Ronald Herron (born c. 1982), known as Ra Diggs, is an American former rapper and convicted murderer, gang leader, and drug trafficker, formerly based in Brooklyn, New York City.

Career 
He began a career on November 25, 2008, creating a YouTube blog channel called "RaDiggsTV". It has 435 subscribers and 64,396 views as of March 10, 2022.

On March 10, 2010, he created a YouTube channel called "VANGODENT". It has over 3,120 subscribers as of March 2022. He would post music videos to the channel.

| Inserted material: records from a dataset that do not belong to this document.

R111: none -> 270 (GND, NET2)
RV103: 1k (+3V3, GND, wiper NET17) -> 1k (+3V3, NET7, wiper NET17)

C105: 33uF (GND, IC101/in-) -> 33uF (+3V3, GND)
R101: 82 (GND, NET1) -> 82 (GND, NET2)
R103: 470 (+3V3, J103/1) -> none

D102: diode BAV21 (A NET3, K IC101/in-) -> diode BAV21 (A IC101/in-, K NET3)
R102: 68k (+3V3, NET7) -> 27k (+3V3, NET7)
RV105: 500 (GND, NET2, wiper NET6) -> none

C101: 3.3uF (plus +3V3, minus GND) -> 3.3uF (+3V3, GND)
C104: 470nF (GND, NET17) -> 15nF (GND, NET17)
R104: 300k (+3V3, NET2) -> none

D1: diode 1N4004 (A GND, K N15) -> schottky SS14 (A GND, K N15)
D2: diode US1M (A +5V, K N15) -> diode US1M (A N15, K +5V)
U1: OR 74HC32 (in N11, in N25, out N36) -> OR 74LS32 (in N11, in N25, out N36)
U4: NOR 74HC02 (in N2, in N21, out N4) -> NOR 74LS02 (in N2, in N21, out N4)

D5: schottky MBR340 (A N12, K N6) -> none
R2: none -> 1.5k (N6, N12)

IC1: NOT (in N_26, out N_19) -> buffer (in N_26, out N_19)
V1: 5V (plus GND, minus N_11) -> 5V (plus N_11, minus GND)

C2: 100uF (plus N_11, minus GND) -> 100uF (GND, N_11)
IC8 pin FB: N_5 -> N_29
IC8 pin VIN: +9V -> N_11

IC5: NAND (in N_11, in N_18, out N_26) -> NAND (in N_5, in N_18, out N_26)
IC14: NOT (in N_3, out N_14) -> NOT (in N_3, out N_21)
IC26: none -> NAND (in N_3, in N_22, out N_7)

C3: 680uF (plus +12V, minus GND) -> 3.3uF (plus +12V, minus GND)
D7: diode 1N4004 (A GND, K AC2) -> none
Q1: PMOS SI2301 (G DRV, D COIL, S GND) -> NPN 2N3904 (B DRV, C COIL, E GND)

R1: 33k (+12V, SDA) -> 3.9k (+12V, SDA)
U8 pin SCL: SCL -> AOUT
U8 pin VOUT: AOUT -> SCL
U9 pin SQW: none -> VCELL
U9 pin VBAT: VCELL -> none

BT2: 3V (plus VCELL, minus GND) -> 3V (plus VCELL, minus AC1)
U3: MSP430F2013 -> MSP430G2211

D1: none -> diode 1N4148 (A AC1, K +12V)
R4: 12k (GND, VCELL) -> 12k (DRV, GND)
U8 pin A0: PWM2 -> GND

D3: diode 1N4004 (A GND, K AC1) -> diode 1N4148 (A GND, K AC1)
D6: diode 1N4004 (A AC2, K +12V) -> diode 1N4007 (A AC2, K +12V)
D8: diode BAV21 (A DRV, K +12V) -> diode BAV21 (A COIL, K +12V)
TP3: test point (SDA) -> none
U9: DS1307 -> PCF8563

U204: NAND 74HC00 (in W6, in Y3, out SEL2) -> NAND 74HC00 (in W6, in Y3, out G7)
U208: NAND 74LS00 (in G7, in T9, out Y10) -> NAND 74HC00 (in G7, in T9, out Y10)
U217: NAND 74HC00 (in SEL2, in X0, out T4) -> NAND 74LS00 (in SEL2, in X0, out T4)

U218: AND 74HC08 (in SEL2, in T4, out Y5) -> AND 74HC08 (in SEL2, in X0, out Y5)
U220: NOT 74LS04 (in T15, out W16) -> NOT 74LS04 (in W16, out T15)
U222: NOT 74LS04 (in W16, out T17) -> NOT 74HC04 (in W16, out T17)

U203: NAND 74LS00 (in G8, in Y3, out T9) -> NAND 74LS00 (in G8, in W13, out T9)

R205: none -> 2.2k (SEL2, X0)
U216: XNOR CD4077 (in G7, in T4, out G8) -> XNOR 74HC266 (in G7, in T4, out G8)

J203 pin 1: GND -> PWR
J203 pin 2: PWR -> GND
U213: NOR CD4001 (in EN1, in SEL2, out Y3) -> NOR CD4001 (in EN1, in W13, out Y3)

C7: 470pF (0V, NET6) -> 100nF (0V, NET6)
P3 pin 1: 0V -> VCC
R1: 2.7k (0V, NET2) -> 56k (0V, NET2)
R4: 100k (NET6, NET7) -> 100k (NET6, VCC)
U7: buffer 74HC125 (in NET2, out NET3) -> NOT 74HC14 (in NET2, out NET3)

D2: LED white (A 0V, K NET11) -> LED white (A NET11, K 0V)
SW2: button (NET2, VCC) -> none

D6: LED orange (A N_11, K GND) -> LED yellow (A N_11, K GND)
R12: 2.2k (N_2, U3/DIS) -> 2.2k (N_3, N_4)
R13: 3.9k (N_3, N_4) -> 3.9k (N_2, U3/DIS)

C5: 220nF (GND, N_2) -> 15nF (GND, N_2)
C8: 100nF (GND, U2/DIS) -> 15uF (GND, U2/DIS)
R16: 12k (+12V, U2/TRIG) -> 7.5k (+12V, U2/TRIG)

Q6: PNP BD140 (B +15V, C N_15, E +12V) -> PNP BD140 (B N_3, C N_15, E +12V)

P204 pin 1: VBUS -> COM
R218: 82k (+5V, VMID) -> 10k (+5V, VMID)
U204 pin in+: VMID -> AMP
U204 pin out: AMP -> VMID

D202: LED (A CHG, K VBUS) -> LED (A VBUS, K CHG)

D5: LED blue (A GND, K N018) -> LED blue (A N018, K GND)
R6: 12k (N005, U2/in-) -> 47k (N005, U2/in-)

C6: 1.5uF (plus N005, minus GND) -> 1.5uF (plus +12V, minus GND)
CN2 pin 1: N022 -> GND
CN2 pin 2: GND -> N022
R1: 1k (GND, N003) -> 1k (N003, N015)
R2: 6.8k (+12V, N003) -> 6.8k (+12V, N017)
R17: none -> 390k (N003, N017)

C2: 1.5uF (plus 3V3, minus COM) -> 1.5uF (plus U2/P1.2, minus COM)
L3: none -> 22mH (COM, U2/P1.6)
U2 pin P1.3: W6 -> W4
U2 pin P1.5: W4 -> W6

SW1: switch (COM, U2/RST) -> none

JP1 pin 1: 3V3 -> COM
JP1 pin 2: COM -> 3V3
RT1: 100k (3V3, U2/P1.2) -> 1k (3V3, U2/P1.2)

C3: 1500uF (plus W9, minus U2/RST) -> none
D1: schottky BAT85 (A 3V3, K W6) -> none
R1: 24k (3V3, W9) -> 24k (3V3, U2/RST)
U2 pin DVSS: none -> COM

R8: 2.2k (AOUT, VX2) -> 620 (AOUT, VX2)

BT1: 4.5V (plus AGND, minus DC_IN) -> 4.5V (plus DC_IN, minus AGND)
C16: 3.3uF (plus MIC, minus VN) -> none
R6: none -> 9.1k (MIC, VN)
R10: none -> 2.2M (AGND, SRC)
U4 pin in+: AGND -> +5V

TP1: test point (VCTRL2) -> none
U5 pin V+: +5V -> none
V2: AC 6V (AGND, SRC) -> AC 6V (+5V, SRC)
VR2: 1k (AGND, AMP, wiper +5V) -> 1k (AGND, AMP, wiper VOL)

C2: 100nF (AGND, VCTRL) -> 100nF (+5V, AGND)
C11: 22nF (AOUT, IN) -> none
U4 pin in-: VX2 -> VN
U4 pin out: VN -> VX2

On June 11, 2010, he released a song to the channel called "Eulogy". It has over 1,007,000 views as of March 2022.

Imprisonment 
Ra Diggs was arrested on October 5, 2010, on drug charges, and was alleged to be leader of the Bloods-affiliated "Murderous Mad Dogs". He was convicted on June 26, 2014, of 21 federal charges, including racketeering, drug dealing, and three murders. At trial, several of Ra Diggs songs and music videos were used as evidence because they were "literal recountings of his crimes". The federal prosecuting attorney said:He styled himself a rap artist, but the jury's verdict makes clear who Herron really is: a drug dealer and murderer who sought power through fear and intimidation.

On April 2, 2015, he was sentenced to three life terms plus 105 years in prison. He told the judge that he could give him 10 life terms and that he was only going to die once, after which he was sentenced to 12 life terms plus 105 years in prison. He is being held at USP Florence High in Colorado.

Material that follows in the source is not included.